The S&P Cotality Case-Shiller Index will post an updated report on Tuesday with single-family home price values through February. It will likely reflect continued price stagnation, but it will not yet show market disruption due to geopolitical turmoil.
Here are five things to look out for ahead of the report:
- Inflation will likely continue outpacing home price growth
In the last eight months, inflation has consistently been higher than national home price appreciation, cutting into real home values even while nominal prices remained positive. Last month’s Case-Shiller release showed a 0.9% annual gain, down from 1.1% in the month prior, a sign that home price growth is losing momentum.

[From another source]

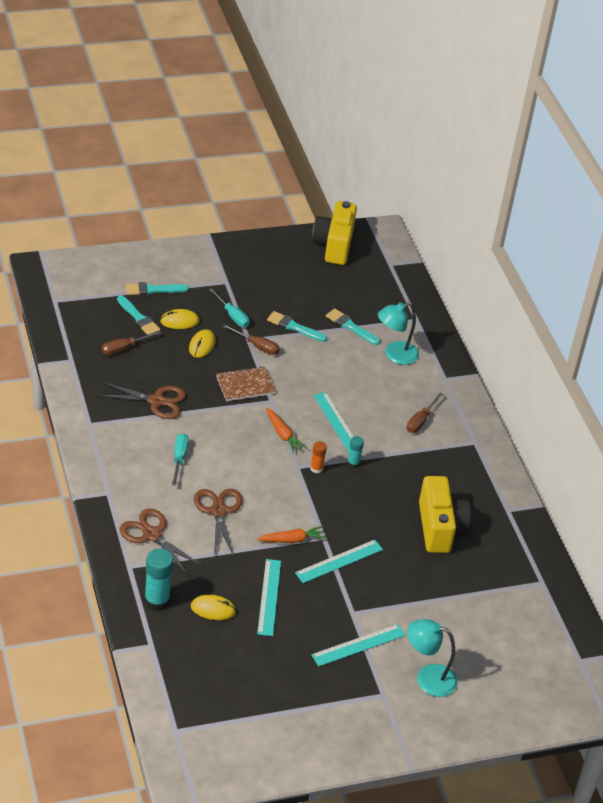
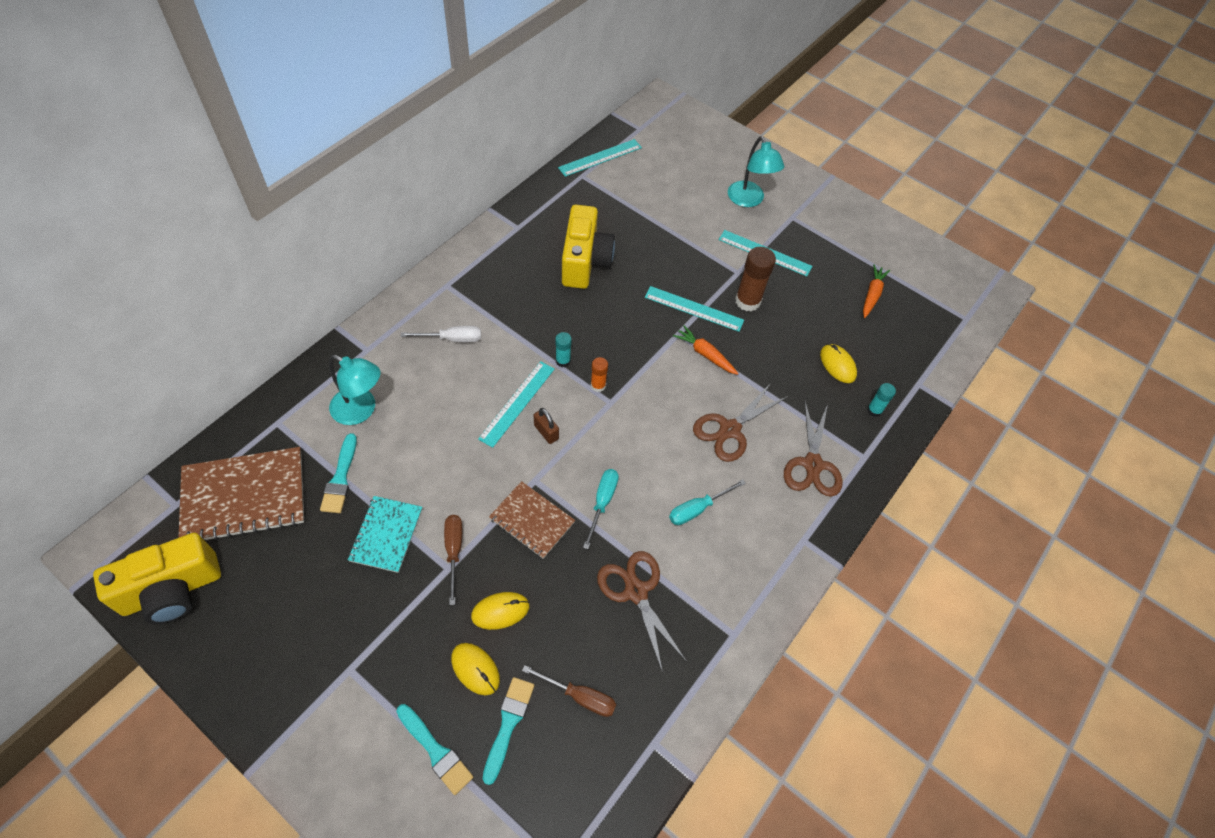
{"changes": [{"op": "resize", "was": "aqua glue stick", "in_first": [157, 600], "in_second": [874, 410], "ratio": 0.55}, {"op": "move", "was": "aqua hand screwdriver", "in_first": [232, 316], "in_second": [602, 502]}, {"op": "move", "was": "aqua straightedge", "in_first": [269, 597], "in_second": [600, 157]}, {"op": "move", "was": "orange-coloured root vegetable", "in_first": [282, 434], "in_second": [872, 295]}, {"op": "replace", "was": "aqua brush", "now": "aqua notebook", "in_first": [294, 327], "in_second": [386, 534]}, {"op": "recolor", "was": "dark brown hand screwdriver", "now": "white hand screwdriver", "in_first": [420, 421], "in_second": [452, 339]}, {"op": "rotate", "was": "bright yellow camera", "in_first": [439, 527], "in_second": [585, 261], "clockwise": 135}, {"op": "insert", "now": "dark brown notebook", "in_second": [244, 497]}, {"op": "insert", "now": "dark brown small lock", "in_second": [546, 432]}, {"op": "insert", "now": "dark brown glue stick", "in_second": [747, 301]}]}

Economists expect this to continue, reinforcing that many homeowners see price appreciation on paper but have weaker purchasing power in reality.
- Buyers may be gaining leverage
More inventory and slower home price growth may be giving buyers some more room to negotiate, even if it isn’t fully a buyer’s market. Zillow estimated that inventory rose year over year for the 27th straight month by February, suggesting that sellers are facing more competition. However, buyers do not have the upper hand in every case, especially first-time buyers, who are highly sensitive to mortgage rates. If price growth continues to cool while housing supply improves, the balance of power could keep shifting away from sellers.
- A harsh winter likely slowed sales
Major cold fronts and storms swept much of the country in February, which likely delayed home showings, listings, and closings. A slowdown driven by the weather can make the market appear weaker than it actually is in the short term. While demand may rebound as spring approaches, this report will likely show softer numbers because February was a quiet month for the housing market.
- Regional divergence could keep widening
The national index is expected to continue masking an uneven market, where some cities show large gains while others cool. In New York City and Chicago, home price growth keeps rising, posting 4.93% and 4.63% growth year over year, respectively, last month. However, cities like Tampa (-2.54%) and Phoenix (-1.59%) have seen a decline in home prices. A continuation of this pattern would suggest a widening gap between softer Sun Belt cities and other major metros. Just four years prior, Phoenix and Tampa posted the highest year over year price gains among the 20 cities tracked, but now they show a strong reversal in housing momentum.
- Impacts from the Iran war won’t show up
The data in this report is released on a two-month lag, meaning it will show home price growth through February 28, the day that the war with Iran began. Therefore, this report serves as a snapshot of the market before political uncertainty. The indices will not show ripple effects from the war, such as mortgage rates that surged to a seven-month high at the end of March.